The spread of reformation movements in 16th-century Europe (Bohemian Reformation in orange)

The Bohemian Reformation (also known as the Czech Reformation or Hussite Reformation), preceding the Reformation of the 16th century, was a Christian movement in the late medieval and early modern Kingdom and Crown of Bohemia (mostly what is now present-day Czech Republic, Silesia, and Lusatia) striving for a reform of the Catholic Church. Lasting for more than 200 years, it had a significant impact on the historical development of Central Europe and is considered one of the most important religious, social, intellectual and political movements of the early modern period. The Bohemian Reformation produced the first national church separate from Roman authority in the history of Western Christianity, the first apocalyptic religious movement of the early modern period, and the first pacifist Protestant church.

The Bohemian Reformation included several theological strains that developed over time.

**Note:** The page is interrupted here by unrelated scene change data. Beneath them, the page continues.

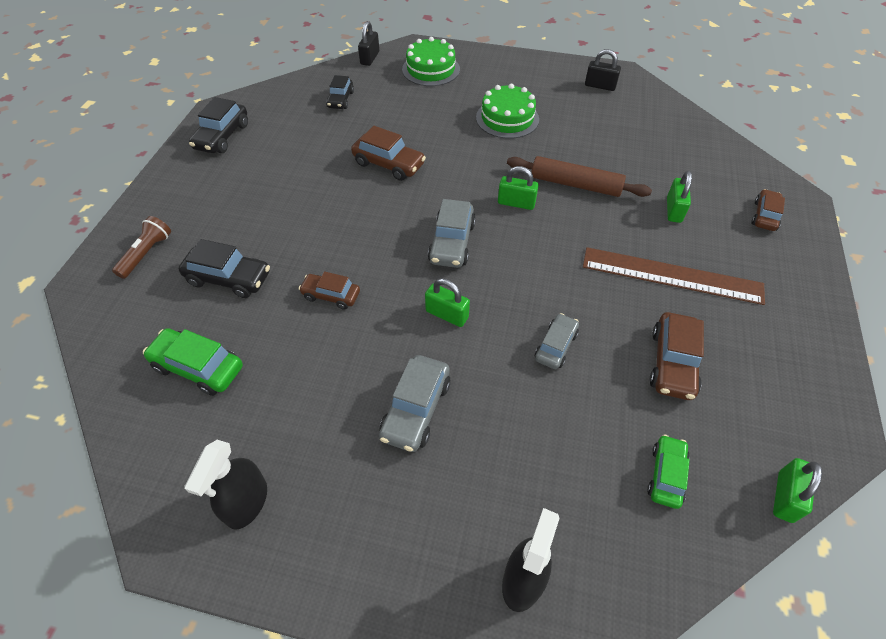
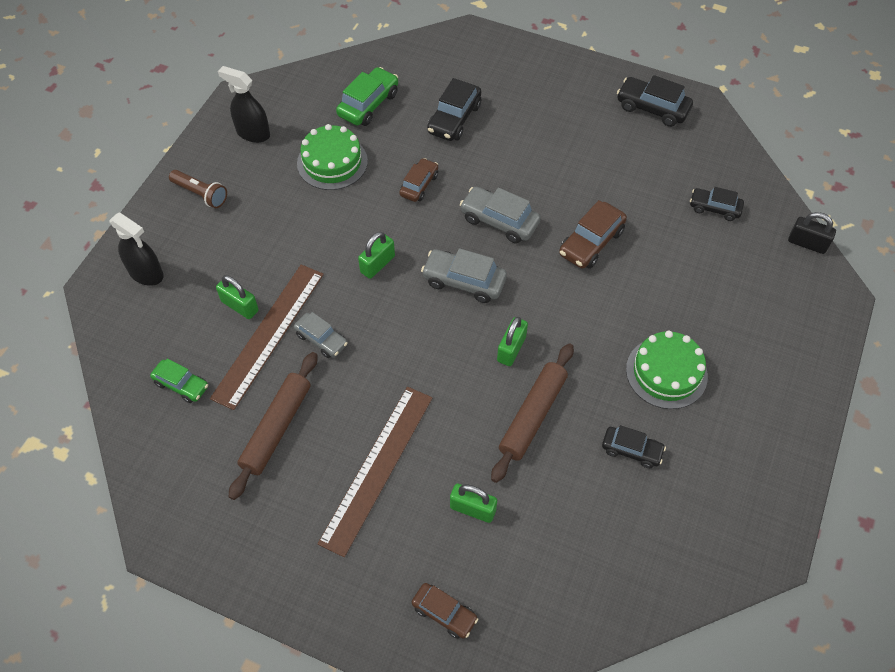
camera: 100 degrees right, 5 degrees up
(146, 254) = (494, 67): brown flashlight -> brown flashlight (200, 194)
(416, 409) = (291, 231): grey car -> grey car (499, 221)
(431, 69) = (780, 306): green cake -> green cake (332, 162)
(566, 398) = (269, 334): none -> brown ruler
(581, 132) = (631, 450): none -> black car
(600, 86) = (737, 507): black padlock -> none
(672, 363) = (277, 428): brown car -> brown rolling pin
(785, 497) = (133, 465): green padlock -> green padlock (240, 306)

Although it split into many groups, some characteristics were shared by all of them – communion under both kinds, distaste for the wealth and power of the church, emphasis on the Bible preached in a vernacular language and on an immediate relationship between man and God. The Bohemian Reformation included particularly the efforts to reform the church before Jan Hus, the Hussite movement (including e.g. Taborites and Orebites), the Unity of the Brethren and Utraquists or Calixtines.

Together with the Waldensians, Arnoldists and the Lollards (led by John Wycliffe), the Bohemian Reformation's Hussite movement is considered to be the precursor to the Protestant Reformation. These movements are sometimes referred to as the First Reformation in the Czech historiography.

The Bohemian Reformation remained distinct from the German and Swiss Reformations despite their influence, although many Czech Utraquists grew close to the Lutherans. The Bohemian Reformation kept its own development until the suppression of the Bohemian Revolt in 1620. The restored King Ferdinand II decided to force every inhabitant of Bohemia and Moravia to become Catholic in accordance with the principle cuius regio, eius religio of the Peace of Augsburg (1555). The Bohemian Reformation ended up being diffused in the Protestant world and gradually lost its distinctiveness.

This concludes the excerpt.